Pline dit que les pâtissiers employaient le cumin des prés pour mettre sur leurs gâteaux. On faisait aussi des gâteaux dans lesquels il entrait des fruits et d’autres ingrédients mêlés à la pâte. Les gâteaux avaient différentes formes, suivant la fantaisie du pâtissier ; on en voit qui ont la forme d’un cœur, d’autres celle d’un bœuf couché.

On voit aussi fabriquer une espèce de macaroni ; deux ouvriers s’occupent de cette confection. L’un remue la pâte avec une grande cuillère pointue, l’autre semble la manier avec deux petits bâtons (fig. 107). Un peu plus loin on voit préparer le four, déposer les gâteaux, etc.

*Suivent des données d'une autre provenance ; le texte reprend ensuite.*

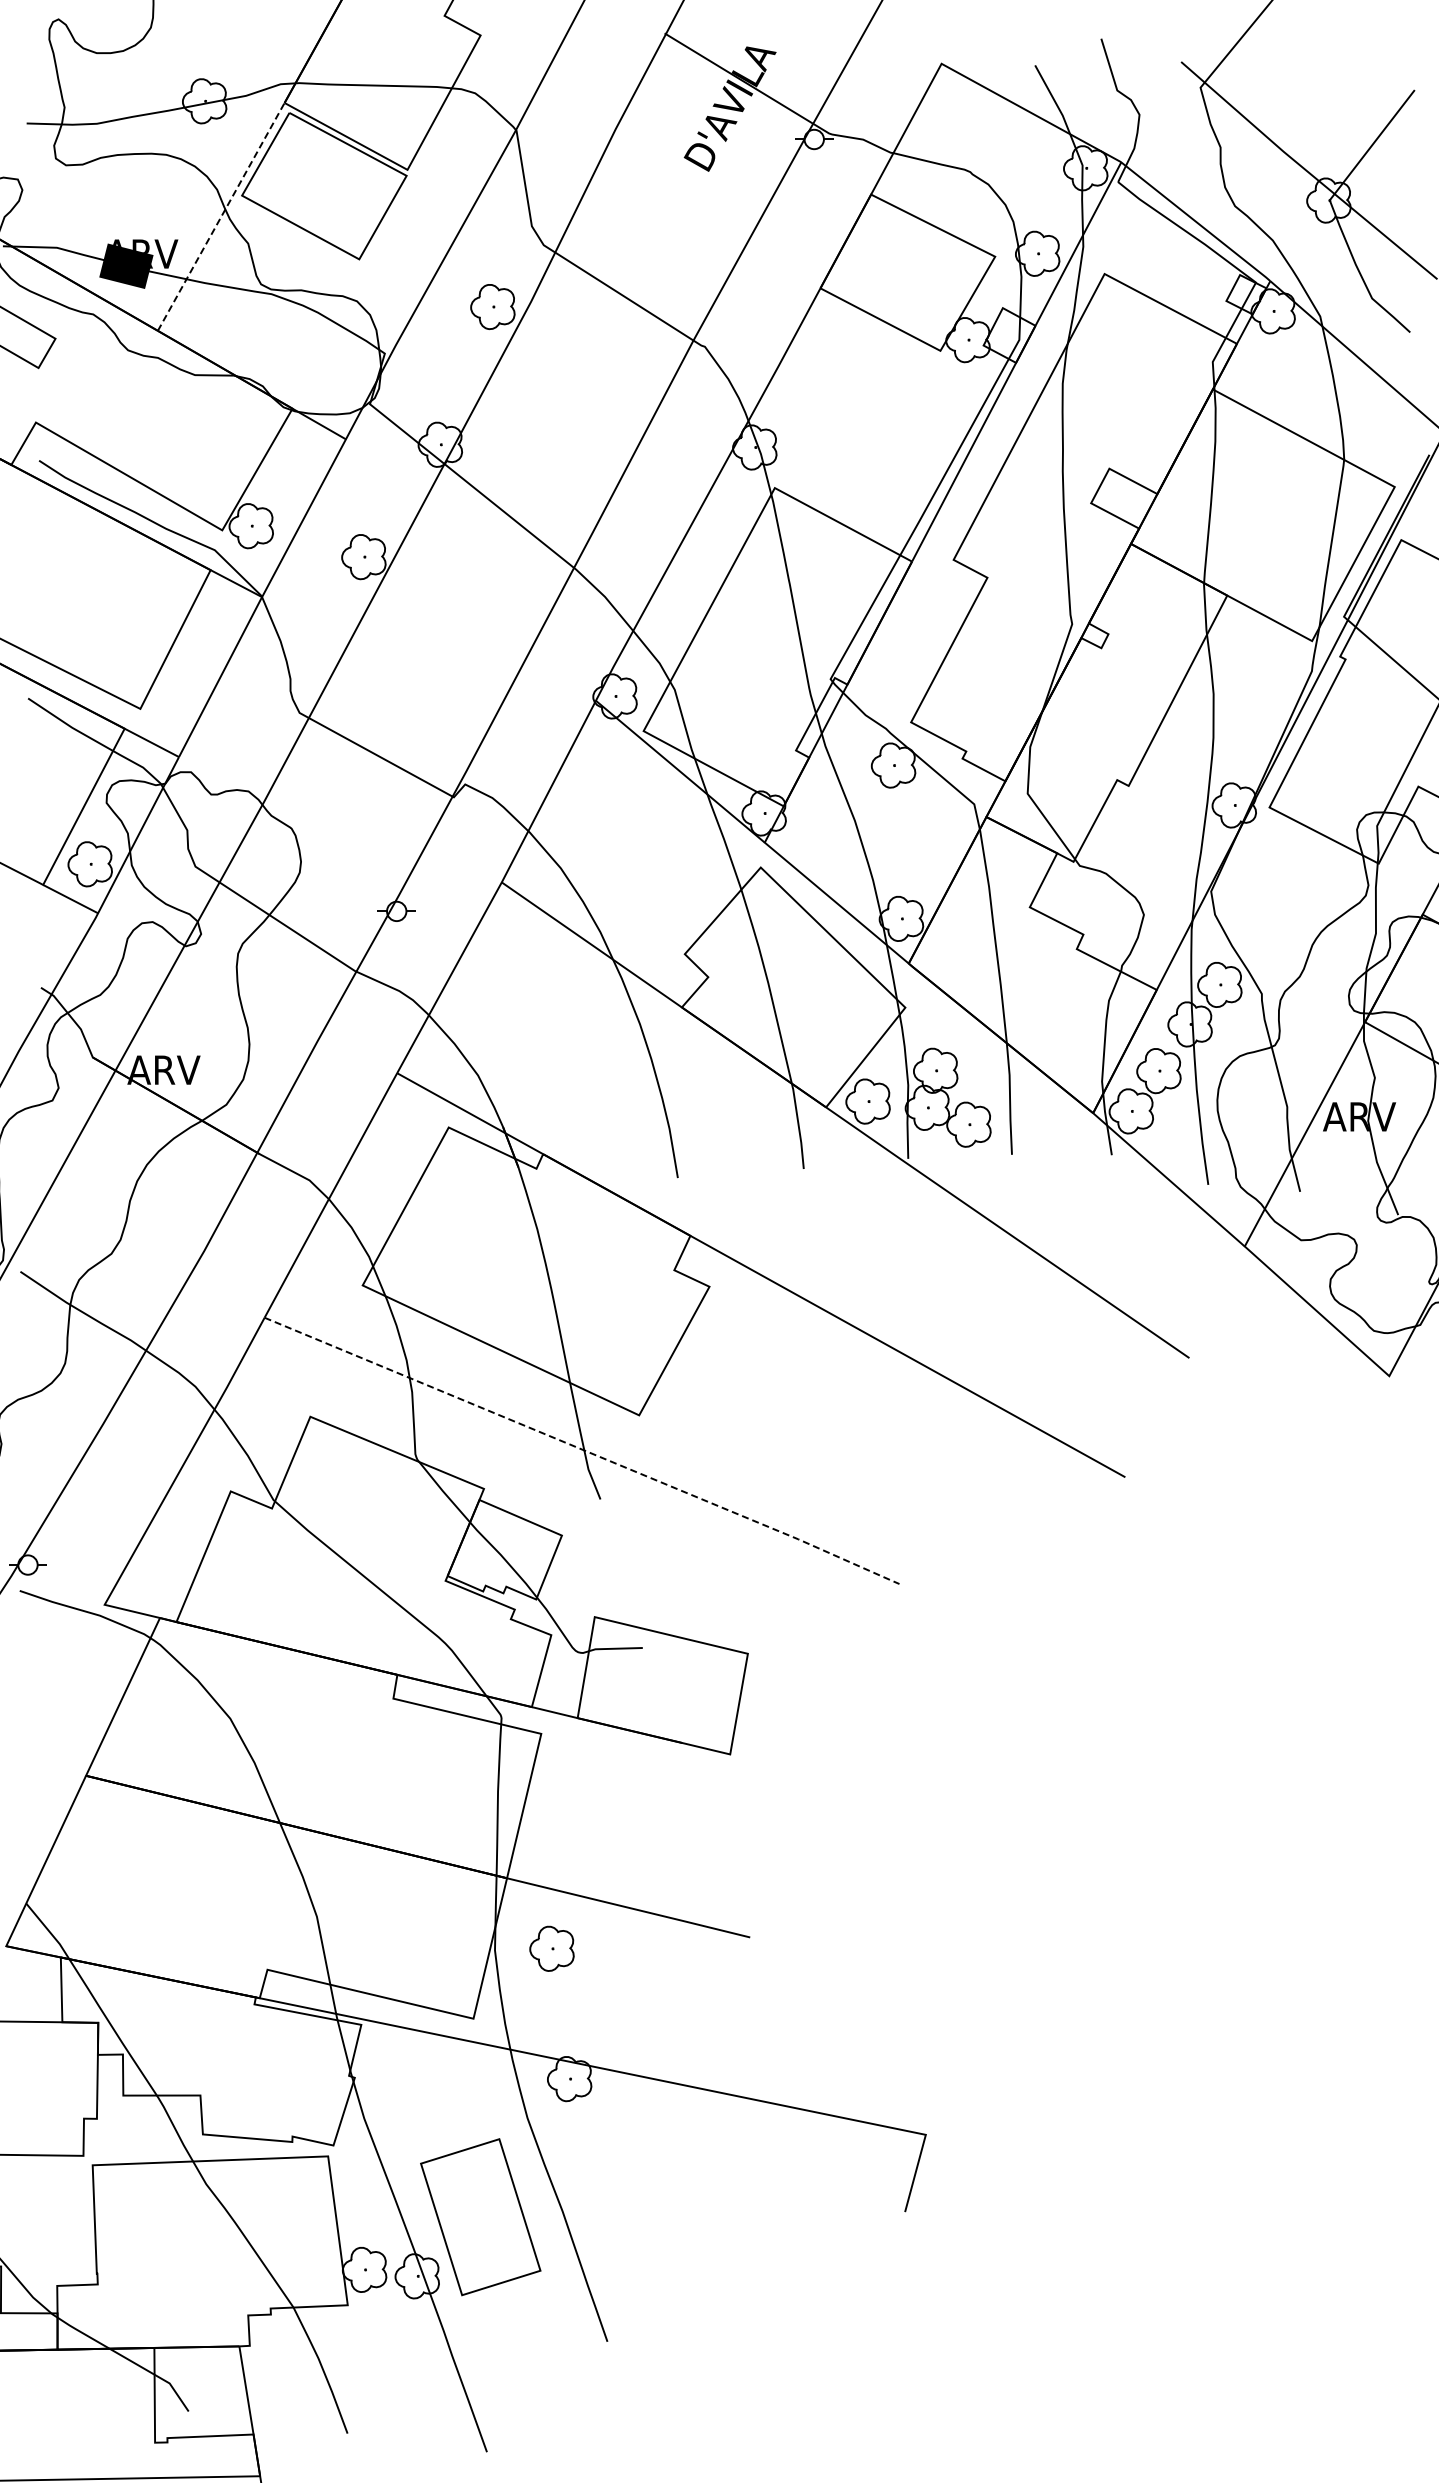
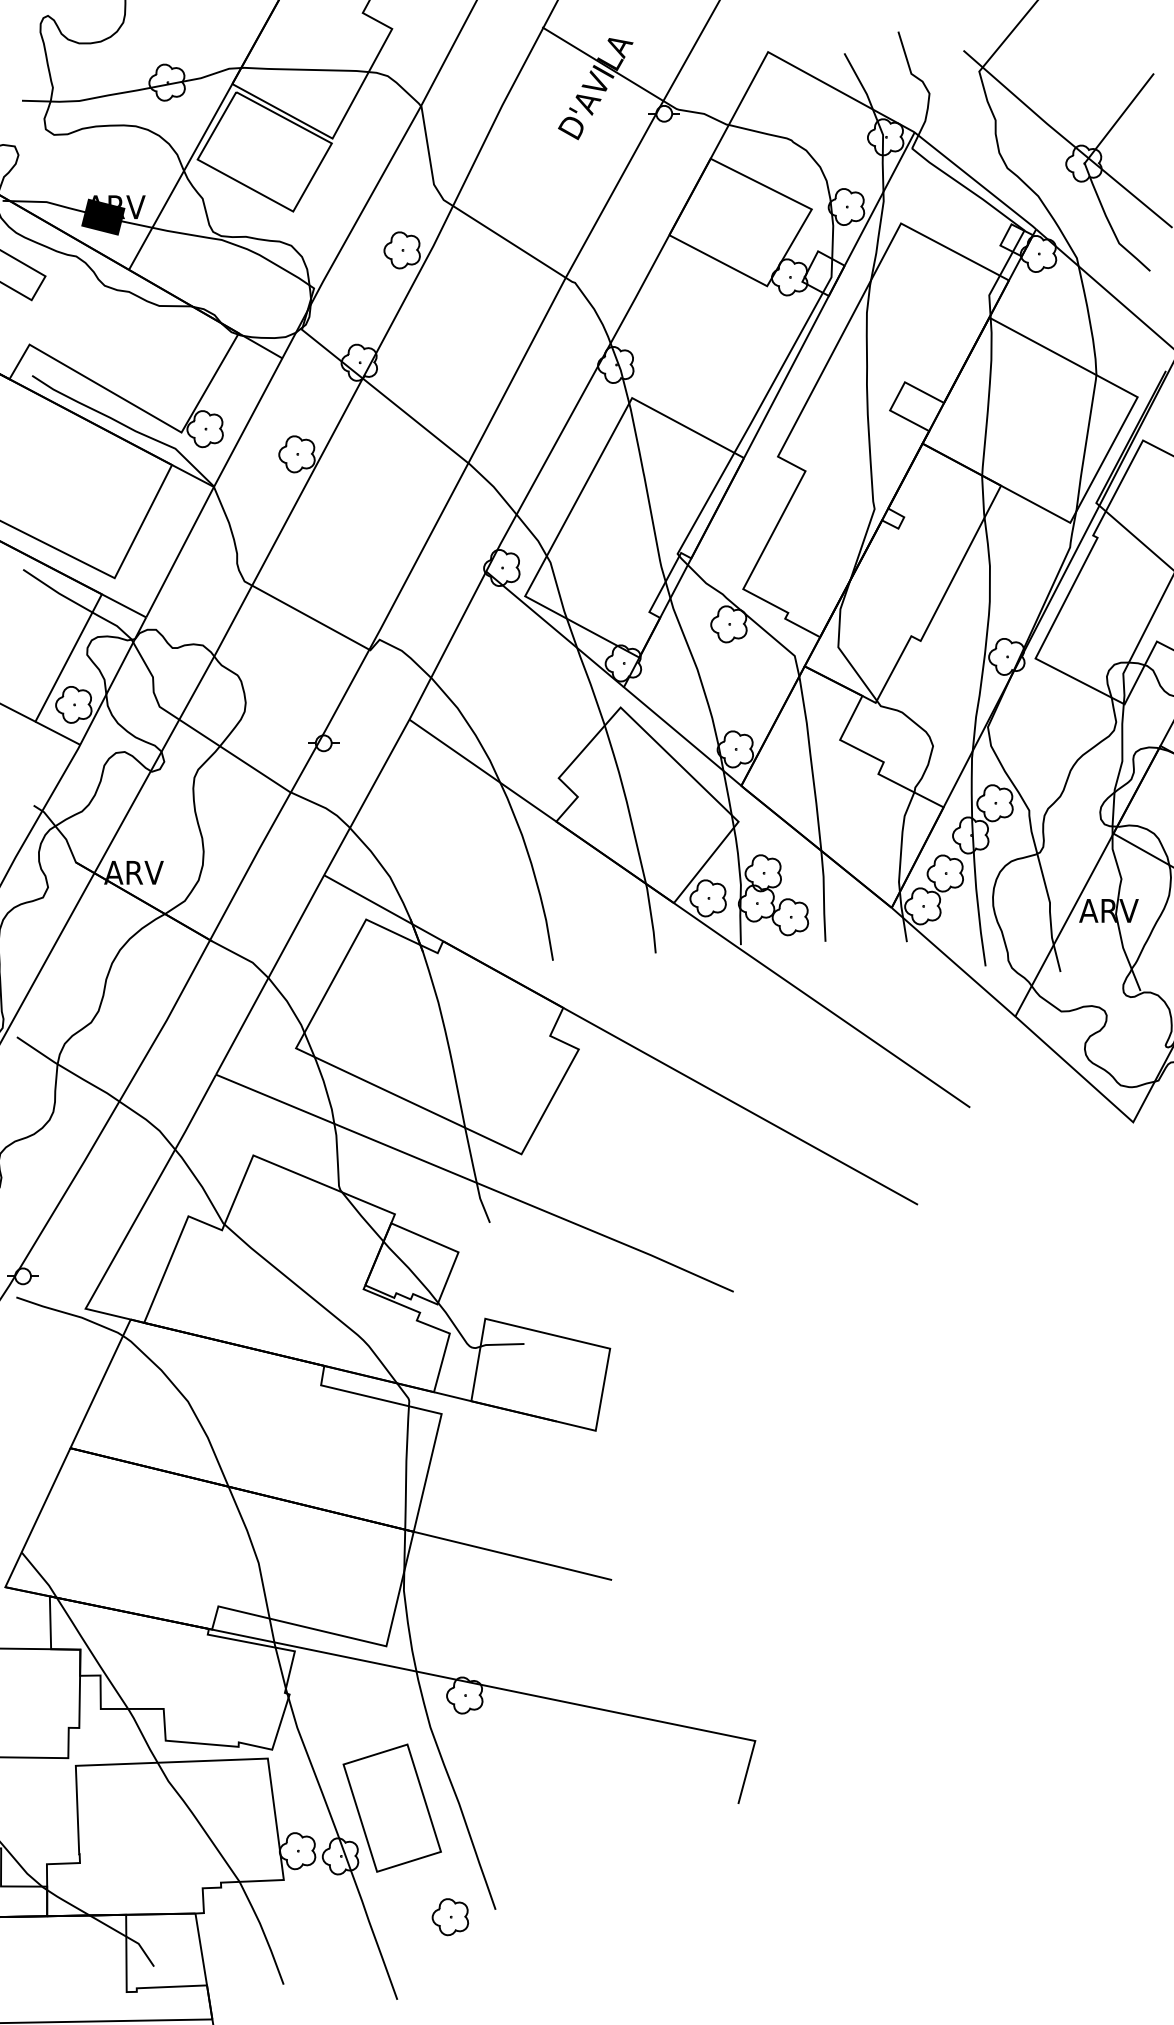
line: (221, 216) -> (180, 176), dashed -> solid
line: (584, 1450) -> (476, 1182), dashed -> solid
part: (551, 1948) -> (449, 1916), moved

On a retrouvé à Pompéi plusieurs moules à pâtisserie. Ils sont tous en bronze et travaillés avec une certaine élégance. La plupart du temps ils présentent la forme d’une coquille, comme le montre la figure 108. Il y en a un pourtant qui est pourvu de deux anses et décoré au milieu par une tête humaine. C’est d’ailleurs le seul parmi les moules à pâtisserie découverts jusqu’à ce jour qui présente ce genre de décoration ; nous le reproduisons figure 109.

On employait généralement des hommes pour faire la cuisine, mais les femmes s’occupaient du dessert et de la pâtisserie. Nous lisons dans une comédie perdue de Ménandre le passage suivant cité par Athénée : Ma fille, que veux-tu ? sans doute que tu es venue ici pour le service ?Oui certes ; c’est nous qui faisons toutes les pièces des desserts ; nous avons passé la nuit et il nous reste encore beaucoup de choses à faire.

 

LES BOUCHERS. — Tout le monde connaît au Louvre la jolie statuette connue sous le nom d’écorcheur rustique. Elle représente un homme déjà âgé et couvert d’une peau de bête comme on dit que les Scythes en portaient ; il est occupé à écorcher un chevreuil suspendu à un tronc d’arbre par les pattes de derrière (fig. 110).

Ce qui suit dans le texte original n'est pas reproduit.